One of the recurring feature offerings during the conference at Cascais was the Gen AI Workshop, manned by Stuart Brown, a senior managing director and Accenture’s global technology lead for its resource industries group. There, Brown and colleague Abhishek Banka, a managing director with Accenture Strategy, showed off some widescreen Gen AI magic.
The demonstrations included a pilot to allow Gen AI to create a customer engagement campaign for a utility, and also showed off how it can offer deeper and responsive interaction with assets on the ground, from substations to control rooms to transmission lines and distributed energy resources such as microgrids.
Brown has stared deeply into the face of Gen AI and is clearly a believer.
“Everything for me from now on is reinvention,” he said. With Gen AI, “we get the information we need that is relevant to the question we’re asking.”
This is a massive opportunity for operational savings, financial and manpower wise, Banka added. And these benefits can come at a time when utilities are trying to figure out how to meet the surging demand of data centers and tech giants, EV charging stations and more electrified industrial and production plants.

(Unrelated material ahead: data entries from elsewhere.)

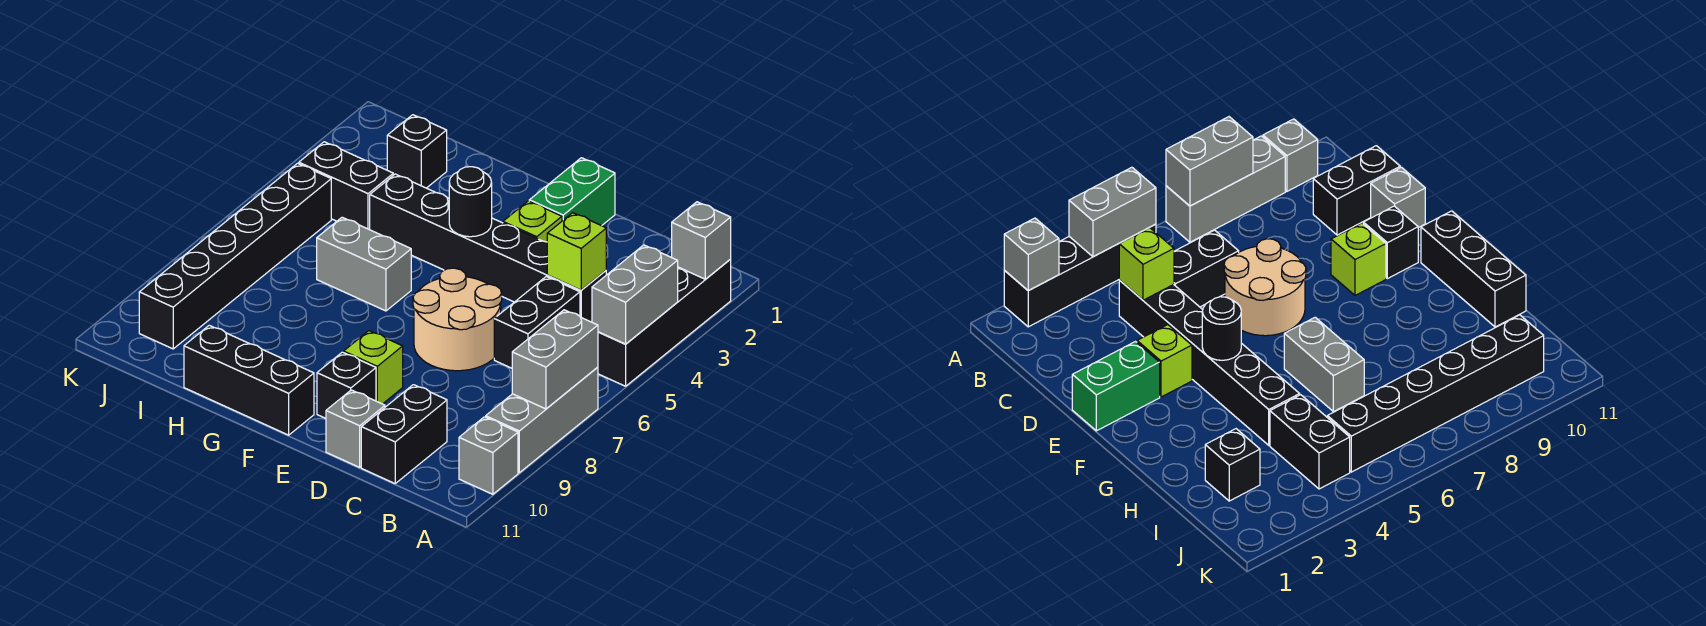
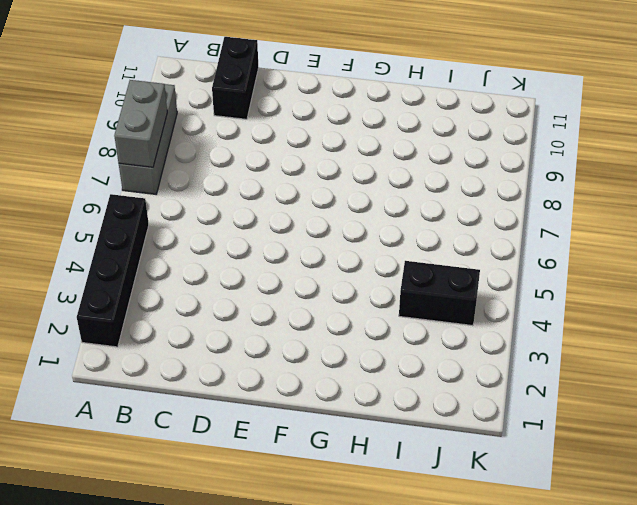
none -> grey brick A10 level 1
none -> black brick C4:H4 level 1
none -> black brick C5:C6 level 1

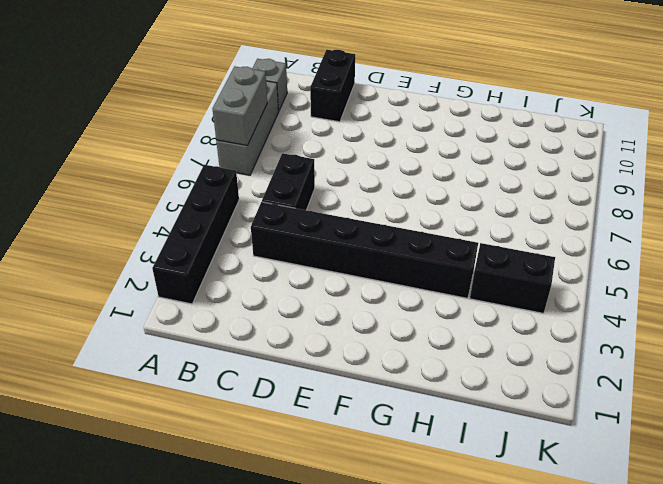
none -> tan round brick D6:E7 level 1
none -> grey brick D11 level 1
none -> green brick E1:E2 level 1

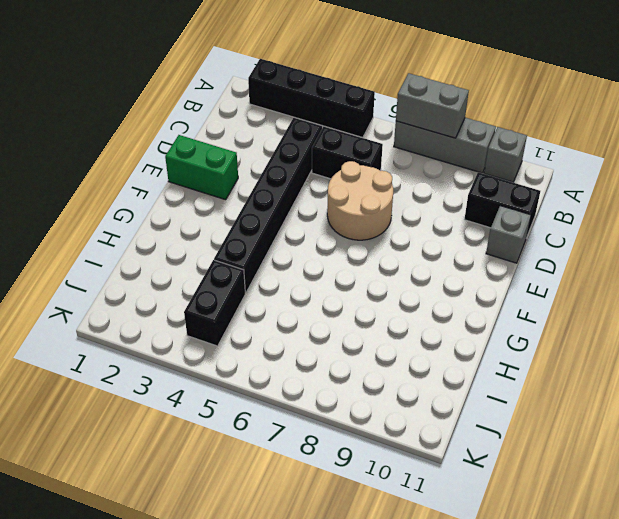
none -> lime brick E3 level 1
none -> lime brick E9 level 1
none -> black brick E10 level 1

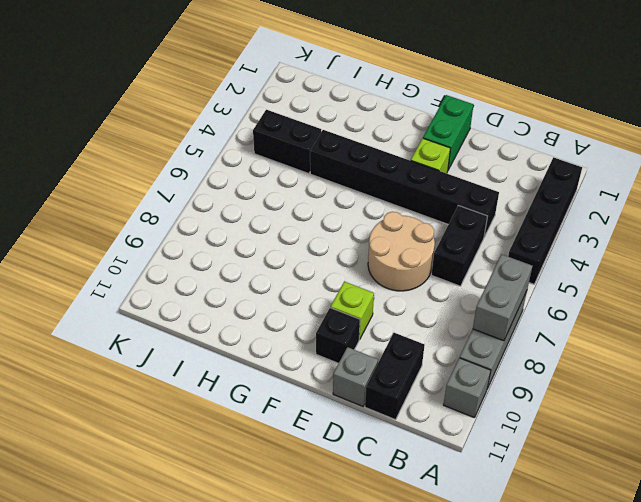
none -> black brick F11:H11 level 1
none -> grey brick G6:H6 level 1
none -> black brick I2 level 1

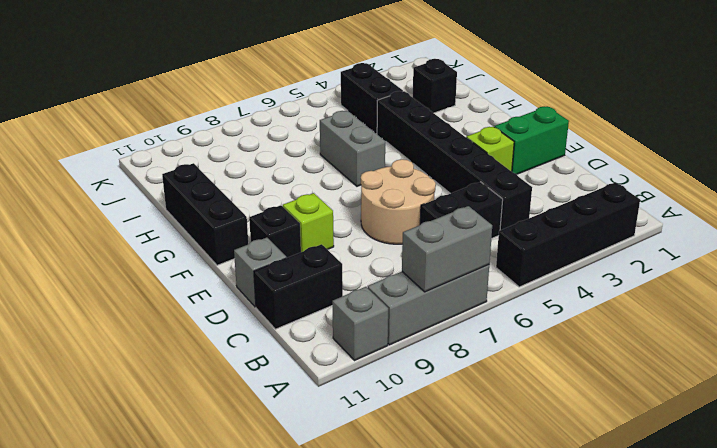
none -> black brick J5:J10 level 1
none -> grey brick A2 level 2
none -> grey brick A4:A5 level 2

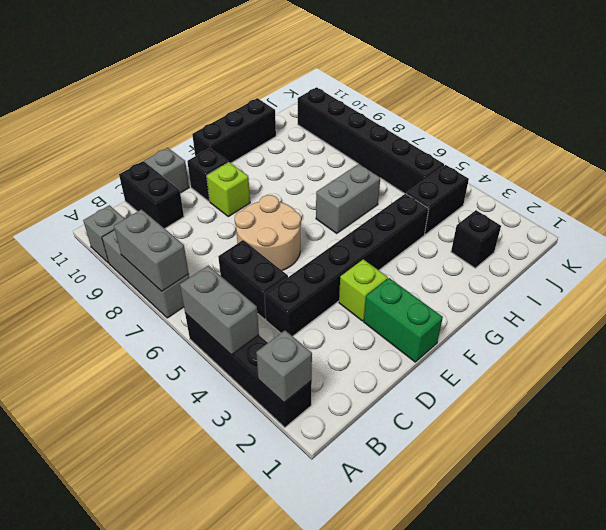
none -> lime brick C4 level 2
none -> black round brick F4 level 2

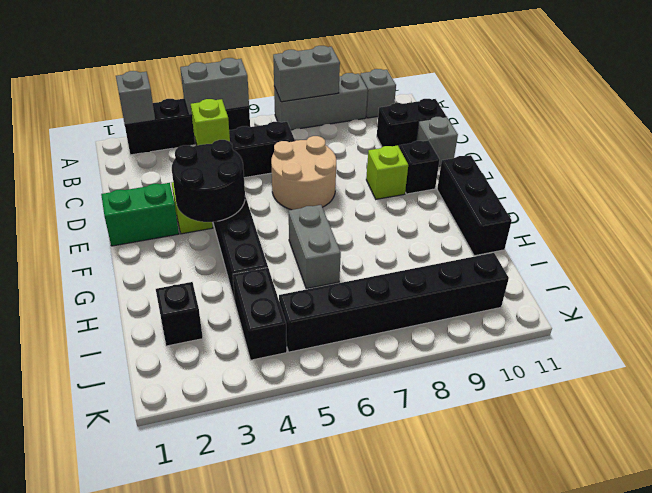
black round brick E3:F4 level 2 -> black round brick F4 level 2

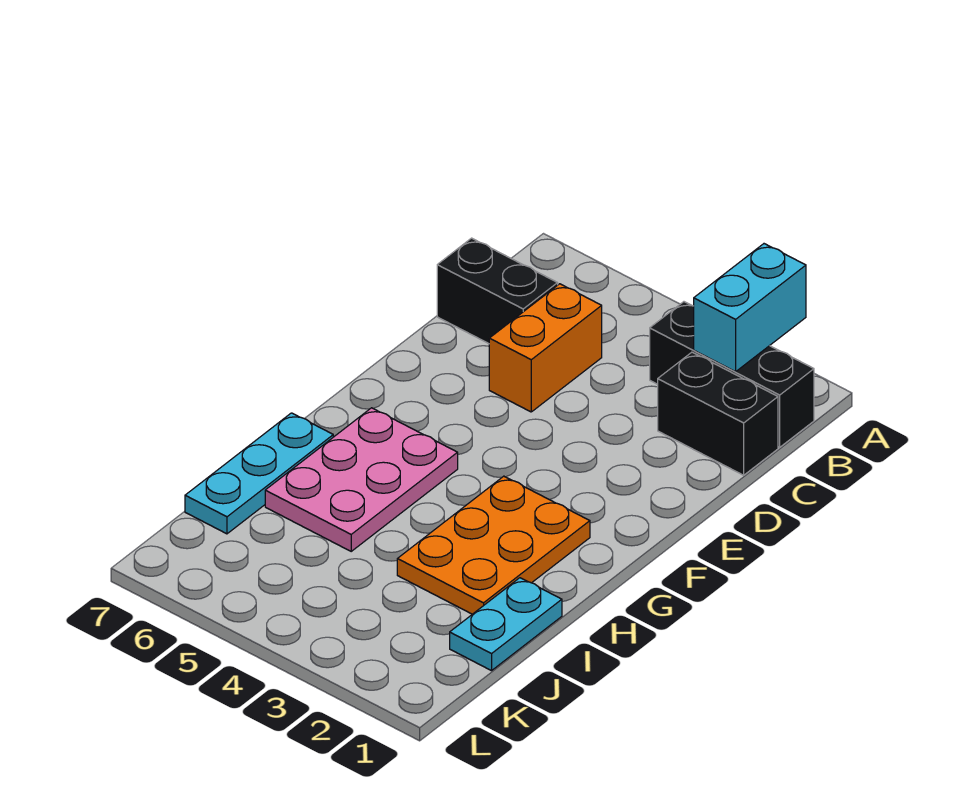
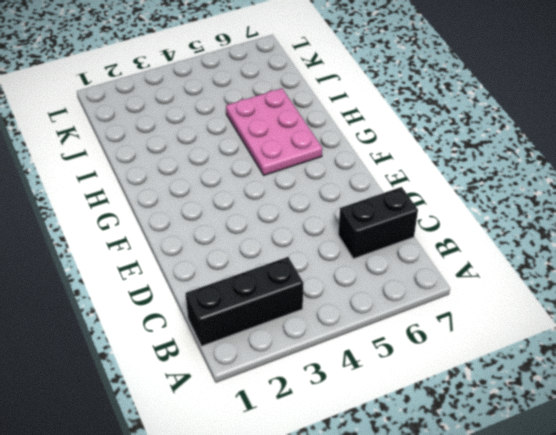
none -> black brick C1:C2 level 1
none -> orange brick C5:D5 level 1

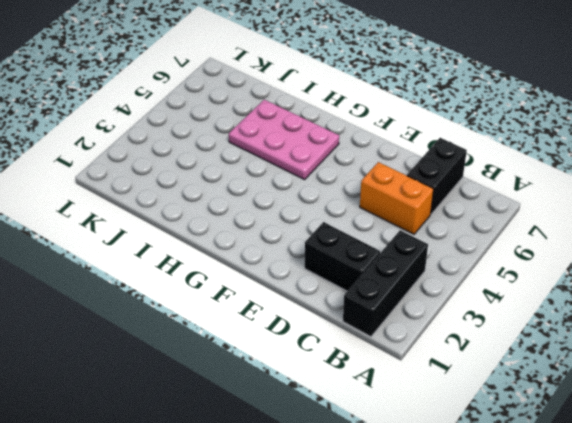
black brick C2:D2 level 1 -> black brick C1:C2 level 1
none -> orange plate G2:I3 level 1
none -> cyan plate H7:J7 level 1

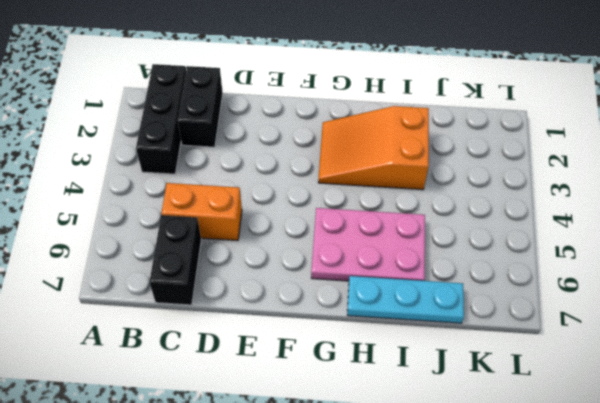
orange slope G2:I3 level 1 top I -> orange plate G2:I3 level 1
none -> cyan plate I1:J1 level 1
none -> cyan brick A2:B2 level 2

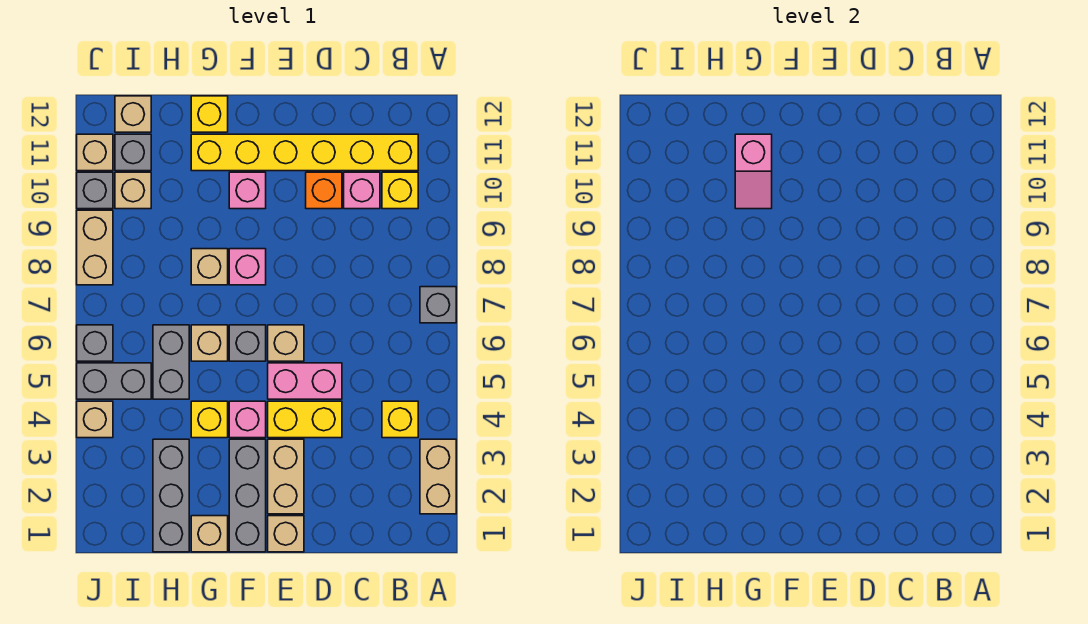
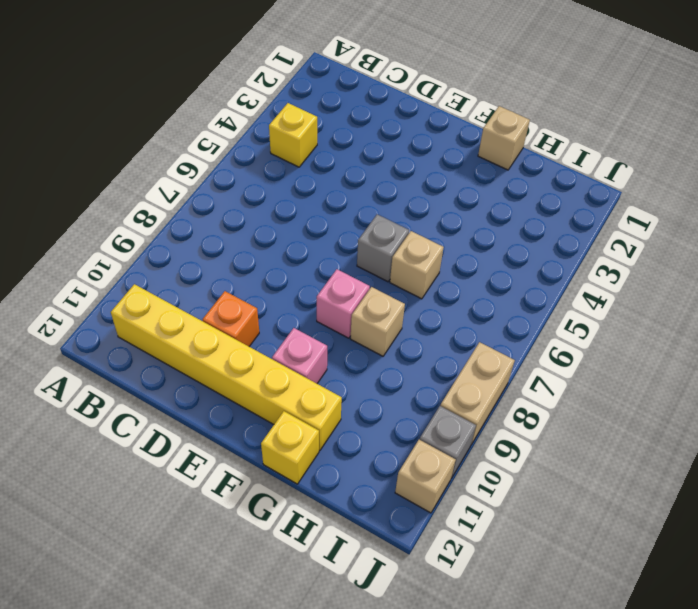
none -> tan brick A2:A3 level 1
none -> grey brick A7 level 1
none -> yellow brick B10 level 1
none -> pink brick C10 level 1

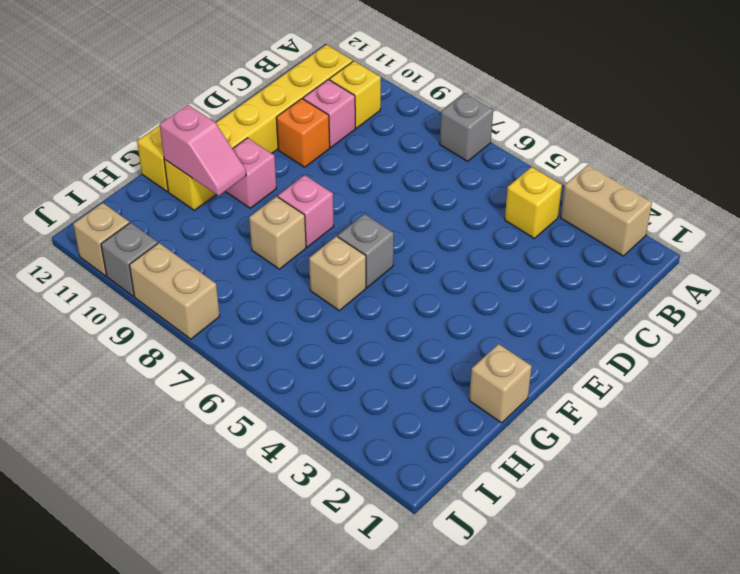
none -> yellow brick D4:E4 level 1
none -> pink brick D5:E5 level 1
none -> tan brick E1 level 1
none -> tan brick E2:E3 level 1

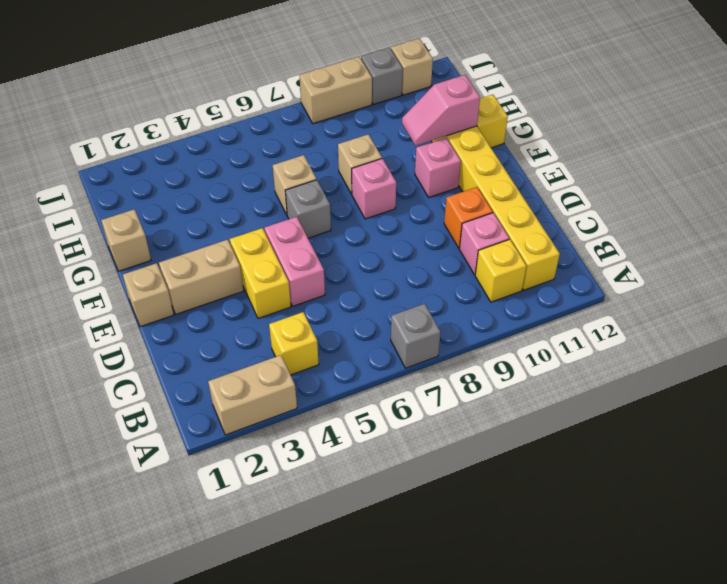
none -> tan brick E6 level 1
none -> grey brick F1:F3 level 1
none -> pink brick F4 level 1
none -> yellow brick G4 level 1

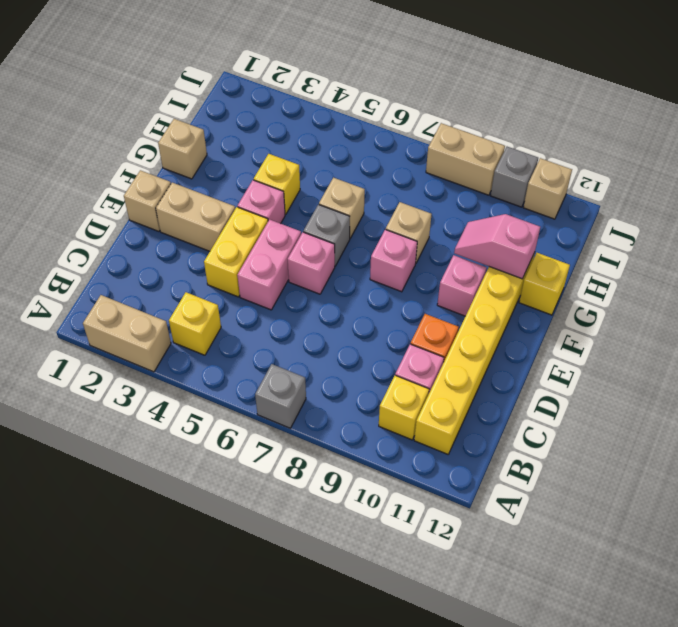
pink brick E6 level 1 -> tan brick E6 level 1
none -> grey brick F1:F3 level 1
none -> grey brick H1:H3 level 1
none -> grey brick H5:H6 level 1
none -> grey brick I5:J5 level 1

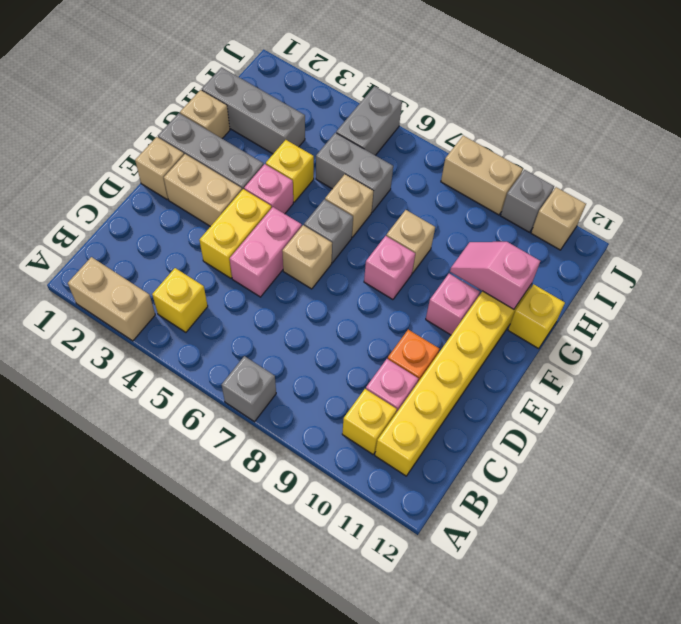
none -> tan brick I10 level 1
none -> grey brick I11 level 1
none -> tan brick I12 level 1
none -> tan brick J4 level 1

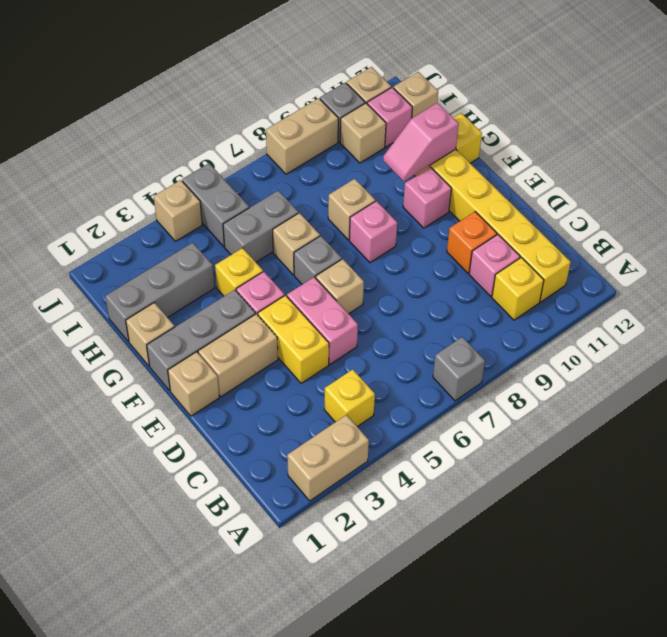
pink brick I11 level 1 -> grey brick I11 level 1
none -> grey brick J6 level 1

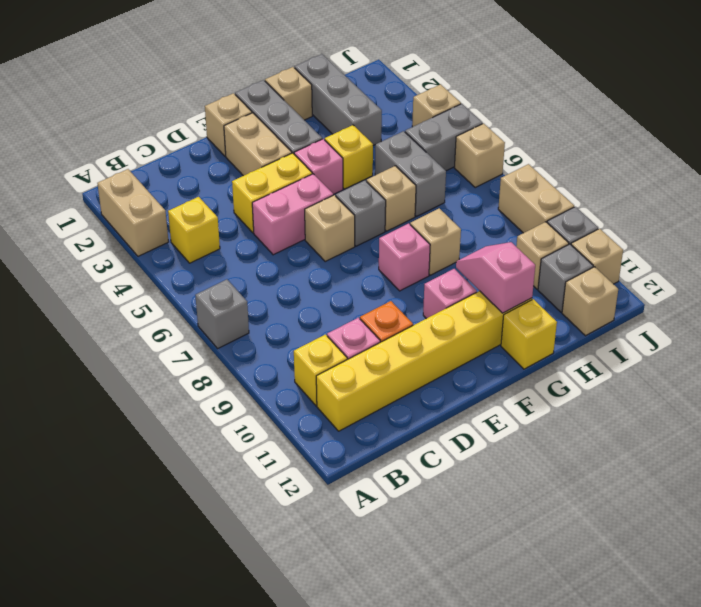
tan brick J6 level 1 -> grey brick J6 level 1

Gen AI can go warp speed into data such as facility operations, weather, geographic information systems, siting, cybersecurity threats and so much more, the believers say. The training models are evolving and will only get better with time and, of course, must counter with strong human governance to ensure “responsible AI.”
The concept is so new to so many—who even talked about AI two years ago except first-adopters and other techies—that the everyday skeptic can be forgiven for wondering if Gen AI can truly deliver on such amazing promises.
Brown is a passionate man when it comes to AI, but his response to this is calm and assured.
“We can sense it’s going to deliver the results we’re looking for” based on recent pilots and use cases, he said. “There will still be a lot of testing, but nothing we’ve seen suggests it’s not going to do what we want.”
Utilities, whether they’re ready or not, must embrace the generative instead of the usual reactive.
The momentum is there, the future is now. This next generation of technology can meet utility planners where they are, but not leave them there.